Based on our online research, Synedra View Personal is a free Windows DICOM-viewer that has a Mac OS X compliant version in the professional and professional diagnostic edition, which have medical device approval (Class IIb Medical Device compliant with Medical Devices Directive MDD 93/42/EEC) and are commercially available [31]. English, German, French, and also Russian and Turkish editions are advertised [31]. We did neither observe problems during installation nor operation. The task bar and right mouse button menu were logically arranged. The limited free personal version still offers a very large number of tools. The viewer could be more intuitively designed. The fixed right mouse button menu was comprehensive and very well structured, but precludes flexible mouse button mapping for the right key. Settings for scrolling and series synchronization are cumbersome. We missed a cross-reference line feature in the personal version. Instead, a three-dimensional cursor was available. Measurement tools are comprehensive, especially for Hounsfield units in CT images. The use of multiple screens was supported. Finally, we ranked Synedra in second place for important tool content, in third place in consensus rating, in fourth place in multi-observer evaluation, and in fifth place based on loading time. In summary, we experienced Synedra being a powerful DICOM-viewer (Table 2).
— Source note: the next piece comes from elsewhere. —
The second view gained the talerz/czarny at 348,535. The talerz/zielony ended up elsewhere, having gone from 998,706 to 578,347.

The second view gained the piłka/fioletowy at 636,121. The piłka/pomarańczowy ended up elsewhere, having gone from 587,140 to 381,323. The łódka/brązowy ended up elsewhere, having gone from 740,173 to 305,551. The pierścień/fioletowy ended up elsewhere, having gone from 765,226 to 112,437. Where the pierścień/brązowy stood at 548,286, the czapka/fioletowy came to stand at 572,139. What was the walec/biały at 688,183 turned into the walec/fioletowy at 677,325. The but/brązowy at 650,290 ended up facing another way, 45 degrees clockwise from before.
Based on the internet research, K-PACS (version 1.6.0) is a Windows platform DICOM-viewer that offers an English and German operating language edition [26]. The design of the viewer resembles “Windows XP.” During the installation process, we experienced some technical difficulties and the program turned out not to quit the DICOM listener (Store-SCP) service if the program is terminated, which may block other imaging software using the same port. The tools are spread over a menu on top, a side bar and symbols on the bottom, and the main buttons are obvious and concise. Panning and zooming share one mouse button depending on the mouse cursor position in the image display, pan in the center, and zoom in the periphery. K-PACS was ranked in third place based on our multi-observer evaluation, in fourth place based on consensus rating, in fifth place regarding important tool content, and in seventh place for study loading time (Table 2).
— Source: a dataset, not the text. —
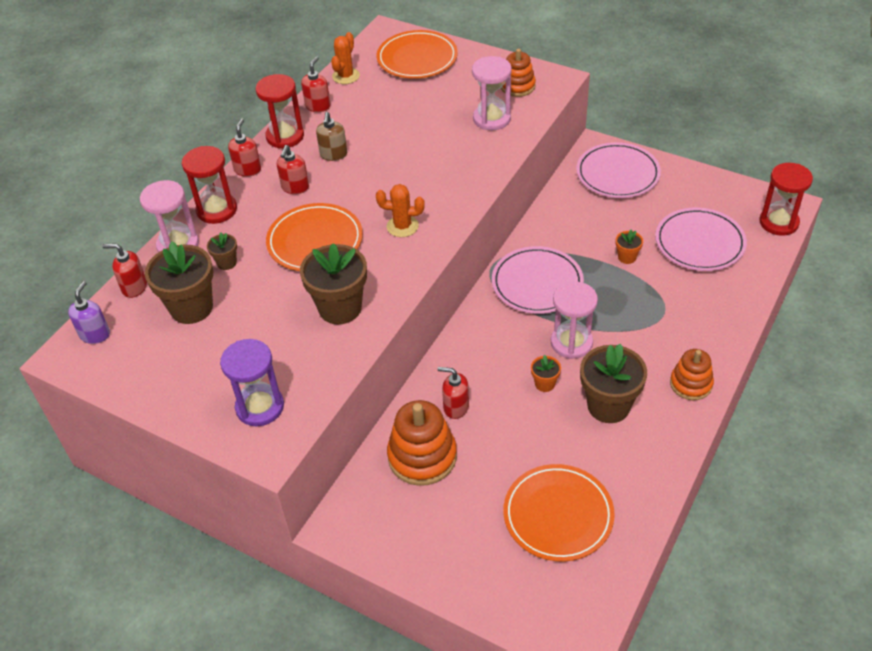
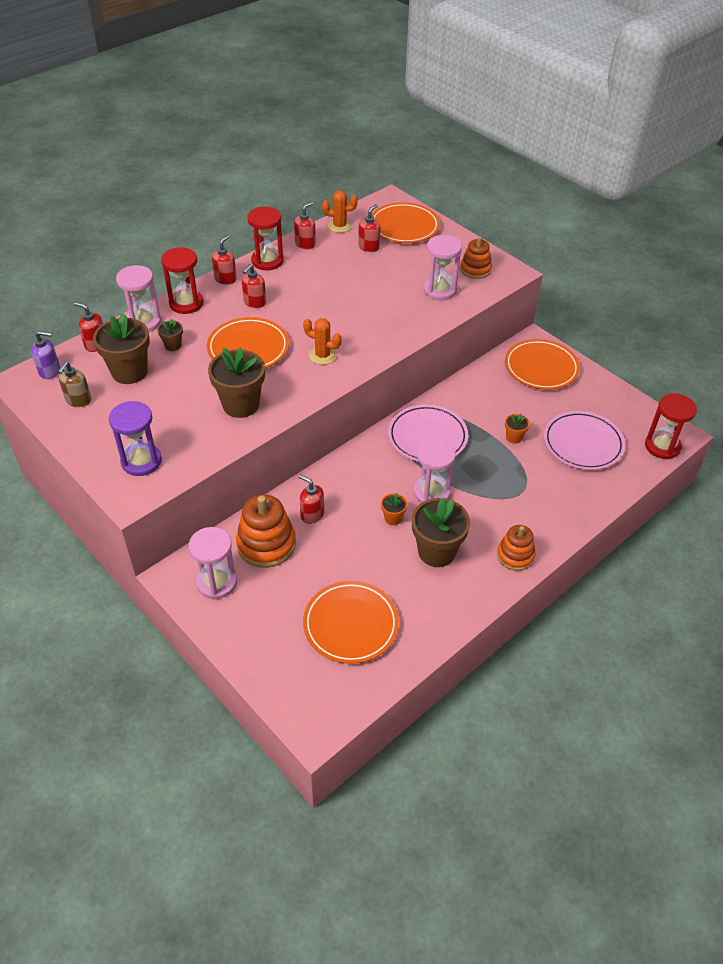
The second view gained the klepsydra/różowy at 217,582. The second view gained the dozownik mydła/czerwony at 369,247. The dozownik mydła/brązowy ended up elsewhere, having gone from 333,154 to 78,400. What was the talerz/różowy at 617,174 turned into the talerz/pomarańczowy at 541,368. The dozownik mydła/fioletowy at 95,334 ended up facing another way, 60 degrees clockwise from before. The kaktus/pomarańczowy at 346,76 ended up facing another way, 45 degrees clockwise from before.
At the webpage research, Ginkgo CADx (version 3.7.1) was advertised as an advanced open-source DICOM-viewer and dicomizer that converts various image files (png, jpeg, bmp, pdf, tiff) to DICOM image files and is distributed under the GNU Lesser General Public License (LGPL) [24]. Versions for Windows, Mac OS X, and Linux are available [24]. The installation process was without any difficulty. The design of the viewer interface resembled “Windows XP.” With a main menu on top, the buttons and symbols were widely spread and small-sized. They could be better arranged and more intuitively designed. Scrolling and playing a video loop is cumbersome. Concurrent display of two identical image series was possible, but we could not view two different image series simultaneously using a split screen. Ginkgo CADx was ranked in fourth place based on important tool content, in fifth place based on consensus rating, and in seventh place for study loading time (Table 2).
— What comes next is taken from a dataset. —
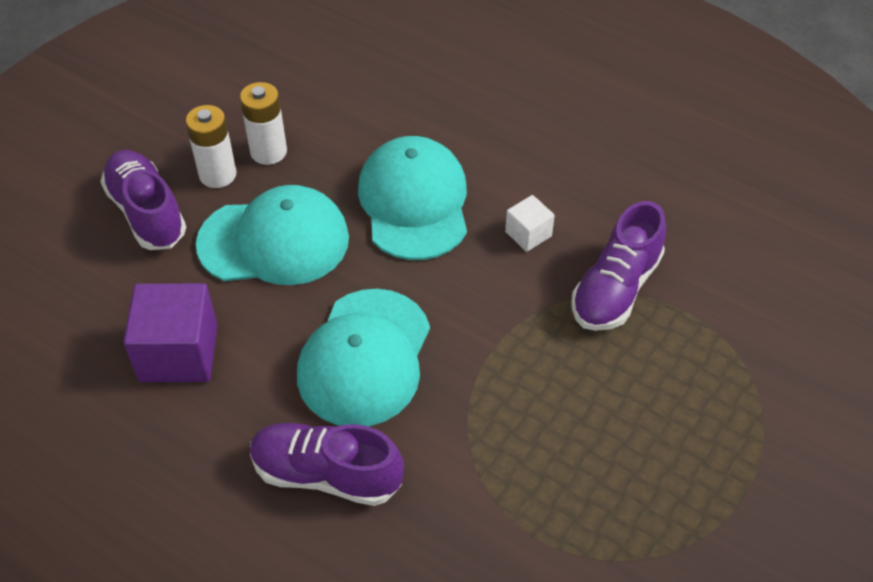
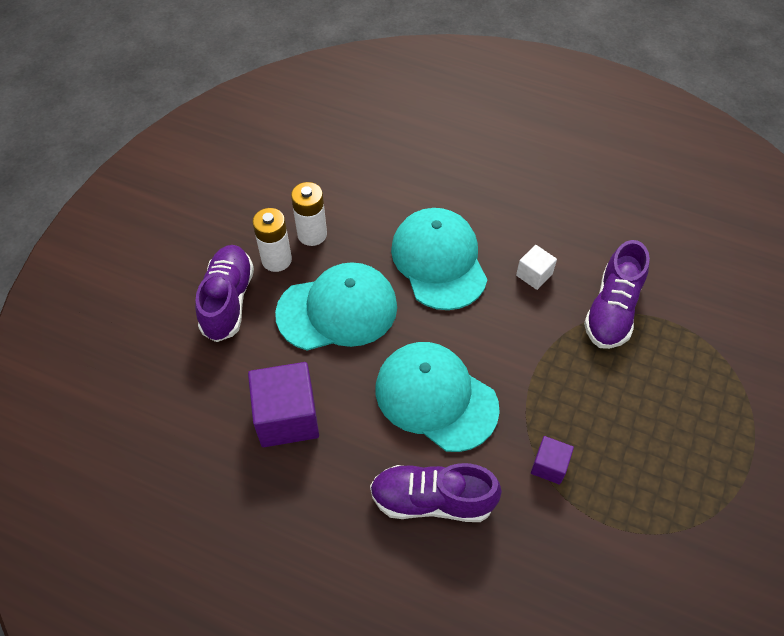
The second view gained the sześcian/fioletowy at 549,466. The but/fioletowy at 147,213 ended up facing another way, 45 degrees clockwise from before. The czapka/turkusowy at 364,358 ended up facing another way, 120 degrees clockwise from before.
Based on our online search, MAYAM 2.0 is a cross-platform DICOM workstation developed in Java using the dcm4che toolkit [27]. Advanced computer skills of the operator and Java version 1.8 or less on the computer are required to run the application. The user interface is simply with attractively designed buttons with orange symbols on dark gray background. The interactive tooltips (mouseover) did not work consistently. All tools in a single task bar on top are clearly arranged. The play speed controller takes much space and does not display the actual frame rate. In radiographs, measurements were not metrically scaled and HU measurements appeared not to be reliable. We missed a tool for angular measurements. Unfortunately, series synchronization and cross-reference lines worked in CT but not in MRI studies. MAYAM 2.0 was ranked in fifth place based on multi-observer evaluation and study loading time, in sixth place based on our consensus rating, and in seventh place for important tool content (Table 2).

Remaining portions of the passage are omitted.